マリナーズは12日(日本時間13日)、球団OBで指名打者として活躍したエドガー・マルティネス氏(現・打撃コーチ)の永久欠番式典を行った。

 球団所属選手の永久欠番は昨年殿堂入りを果たしたケン・グリフィーJr.氏に続き2人目。グリフィー氏の「24」の右に「11」が除幕されると、セーフコ・フィールドに「エード、ガー!」の合唱が鳴り響いた。マルティネス氏は「自分の背番号が偉大なジャッキー・ロビンソンとキッド(グリフィー氏の愛称)の隣に並ぶとは光栄です」と感慨深げ。謙虚な人柄の通り、プエルトリコからも駆けつけた家族や元コーチ、同僚にも感謝の言葉を並べた。

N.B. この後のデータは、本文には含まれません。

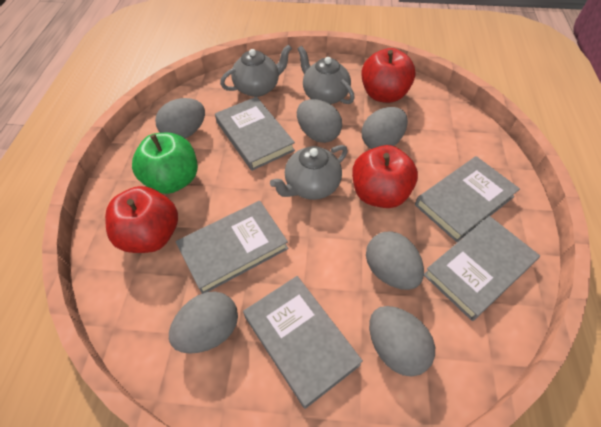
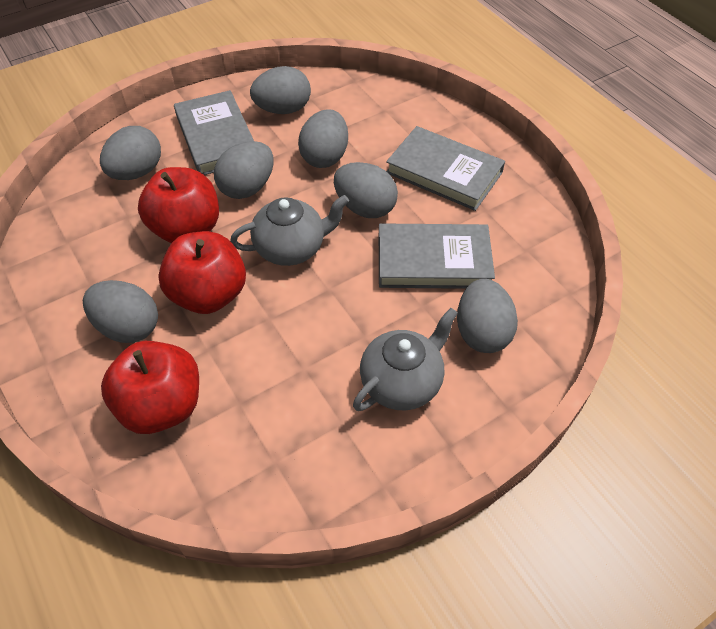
green apple: 1 -> 0
grey book: 5 -> 3
grey egg: 6 -> 7
grey teapot: 3 -> 2

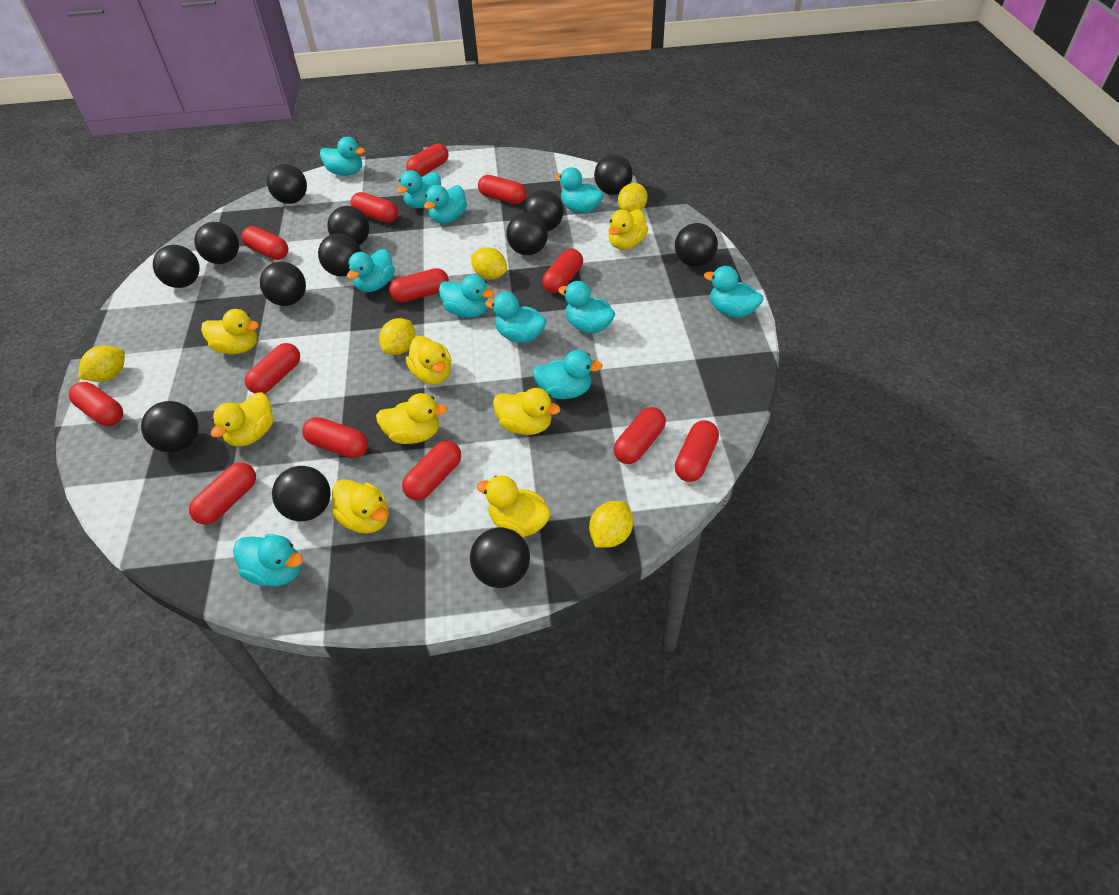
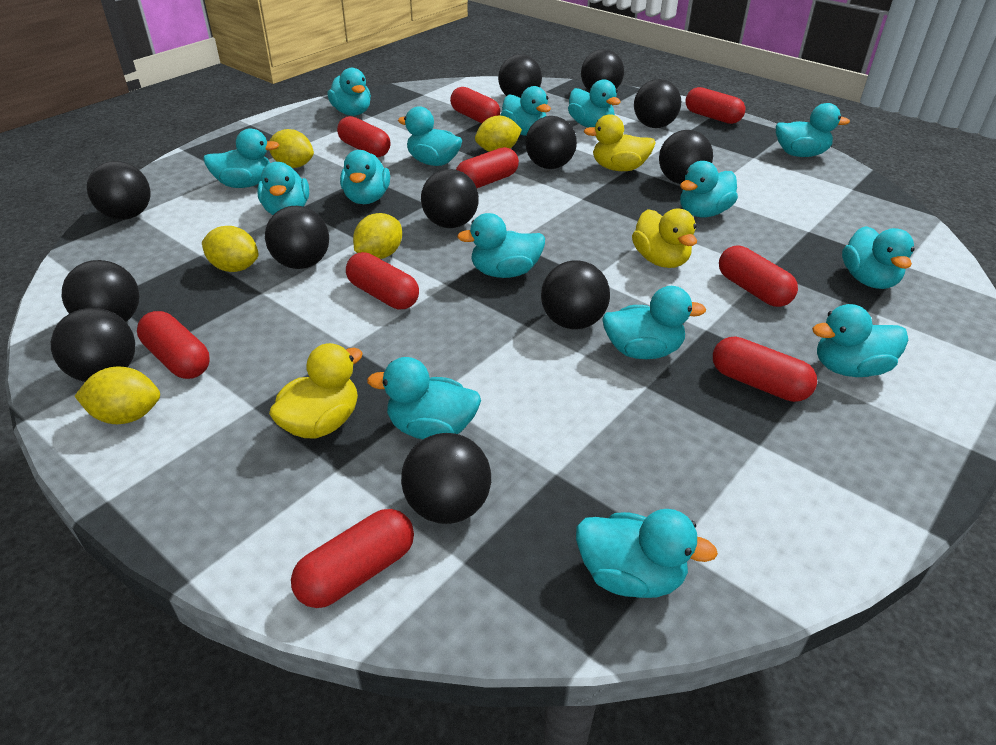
black ball: 13 -> 12
red capsule: 13 -> 9
turquoise duck: 11 -> 15
yellow duck: 8 -> 3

 マルティネス氏は通算打率3割1分2厘、309本塁打、514二塁打を記録。首位打者に2度、最優秀指名打者賞とシルバースラッガー賞には5度輝き、引退した2004年にはア・リーグ最優秀指名打者賞に「エドガー・マルティネス賞」と自身の名がついた。通算打率3割、出塁率4割、300本塁打、500二塁打、1000四球のすべてを達成したのはエドガーを含め、メジャー史上でスタン・ミュージアル、ベーブ・ルース、テッド・ウィリアムスなど9人のみだ。

 球団史上で最多安打や最高打率を誇るのがイチロー外野手(現マーリンズ)、最多本塁打がグリフィー氏なら、最多打点や最多長打の記録を持つのはマルティネスだ。イチロー外野手、グリフィー氏はトレードでシアトルを去ることになったが、18年間マリナーズ一筋でプレー。それも地元ファンに根強く愛される理由のひとつだ。

 マリアノ・リベラ氏やペドロ・マルティネス氏ら殿堂入りの名投手が苦手な打者として名を挙げる。だが、守備に就かない指名打者での出場が大半で、ワールドシリーズ優勝経験がない点も影響し、殿堂入りはまだ果たせていない。

 昨夏、グリフィー氏が殿堂入りした際のスピーチの中で元チームメイトの殿堂入りを訴えた。そのおかげもあり、資格取得8年目の今年は得票率が58・6%まで伸びた。この日の永久欠番式典も、殿堂入りの後押しとなるかもしれない。